# Mad Dog Primer



## toddcla2002 (Apr 25, 2005)

Is it all that it is cracked up to be? Has anyone here used it? What's been your experience with it? I have been using a lot of XIM Peel Bond for rough wood, Sherwin Williams A100 oil primer for anything that may bleed and a zinc oxide primer for rusty metal. Will this primer will do the work that all three of these have been doing? I am only planning to use this on exteriors for now. Thank you for your response!

~todd

P.S. It is also the lowest VOC product when compared to the other three primers that I use.


----------



## PlainPainter (Dec 29, 2004)

The stuff is the absolute bomb! I am still a diehard oil primer guy for exterior wood. I have used XIM peel bond - and it is an amazing product - but Mad Dog is the absolute king in stretchability. The way I have used it, is for homes that have been painted like 15-25 times over the last century and have built up excessive paint - seems like when you put a 'tough' acrylic latex paint over these coatings - no matter how much you prepped the siding - stuff is going to come loose next spring.
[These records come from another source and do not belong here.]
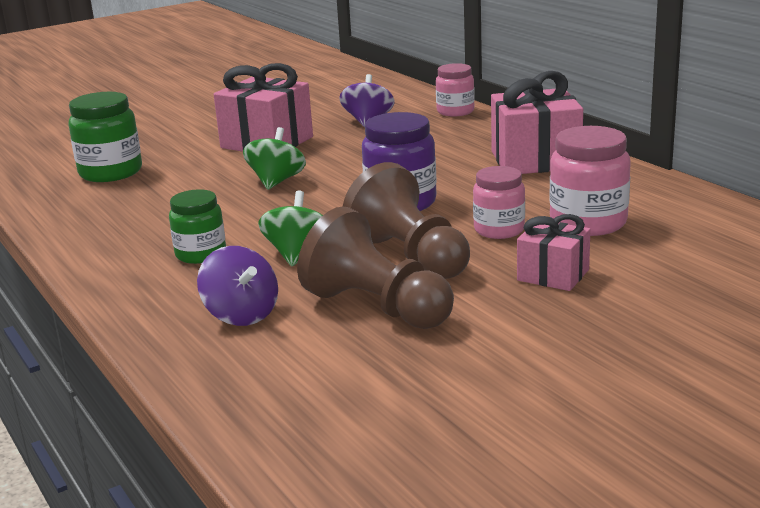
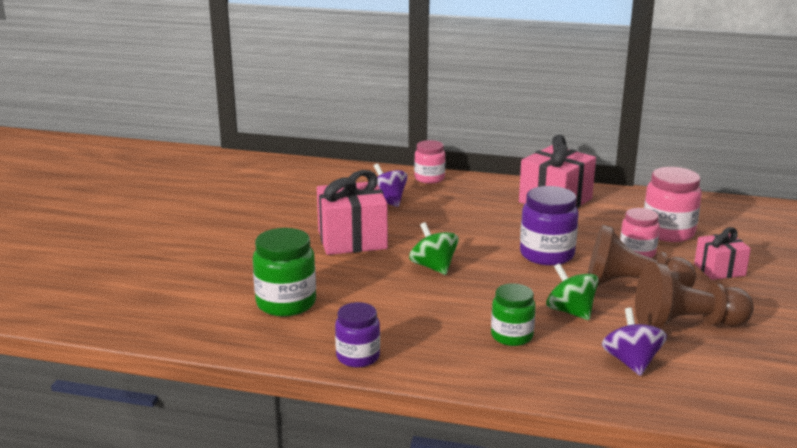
camera: 45 degrees left, 0 degrees up
(63, 225) = (358, 357): none -> purple jar
(241, 314) = (631, 362): purple spinning top -> purple spinning top turned 105 degrees counterclockwise

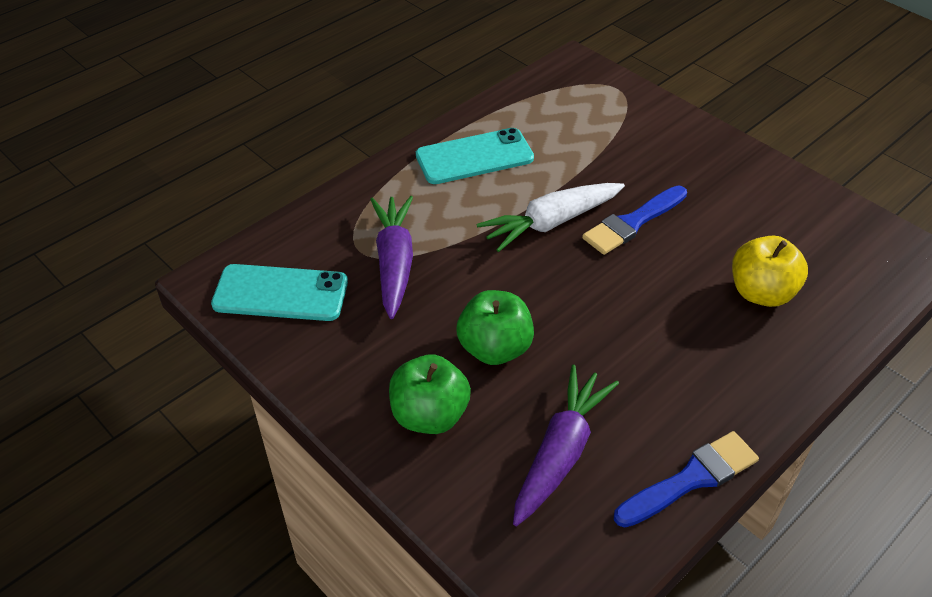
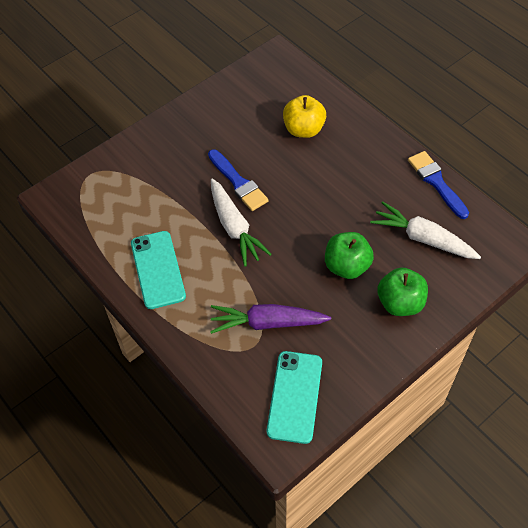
camera: 85 degrees left, 10 degrees up
(560, 452) = (423, 238): purple carrot -> white carrot

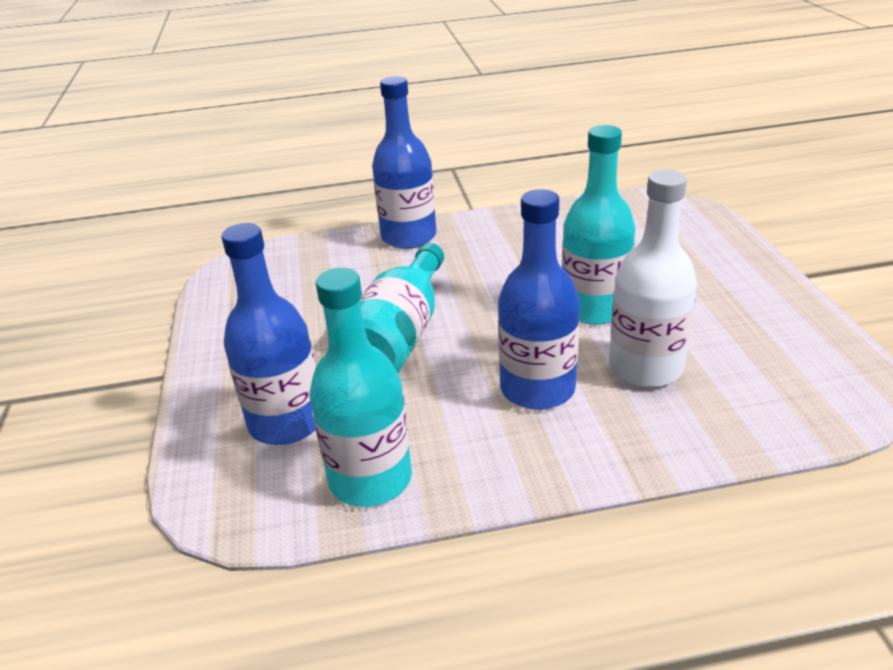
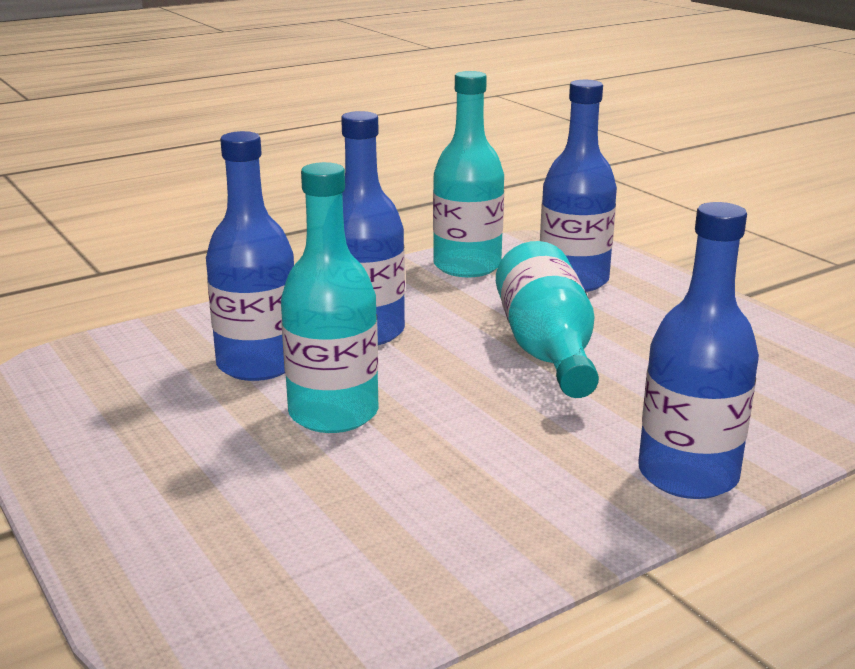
camera: 155 degrees right, 10 degrees down
(645, 367) = (258, 364): white bottle -> blue bottle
What Mad Dog does is introduce like this pliable film that evenly distributes the 'stress' that the new paint film exerts over the older paint. I have used it mostly just on trim - as I haven't been able to justify it's cost - and as well, it's hard to cover up - so folks end up paying for a whole new coat of paint. My experiment for this summer will be to scrape and forget the oil primer and just use this over everything and paint. And see if you can truly cut the 'prep' time and still have a job that lasts. I have been spot priming with oil before applying this product over general areas. Although I have been using it for those horribly peeling tongue and groove ceilings in exterior porches. There I have been sanding with 24 grit - and then one good layer of either XIM or Mad Dog - and then paint. Even though I saw major tannin bleeds into either product - they both cleaned up with a couple coats of paint. I have also used for those ugly outside gas meters - this stuff sticks like crazy to that metal, and totally kills all the rust - and now you can paint without worry of that stuff becoming crackly and falling off. It's an amazing product that is overkill for many situations.


----------



## regal (Oct 20, 2007)

everything plain said... I used it on some old factory style windows and frame work (metal) after a once over wire brushing and it sealed it shut with no bleed. 3yrs now and the painted surface looks good!


----------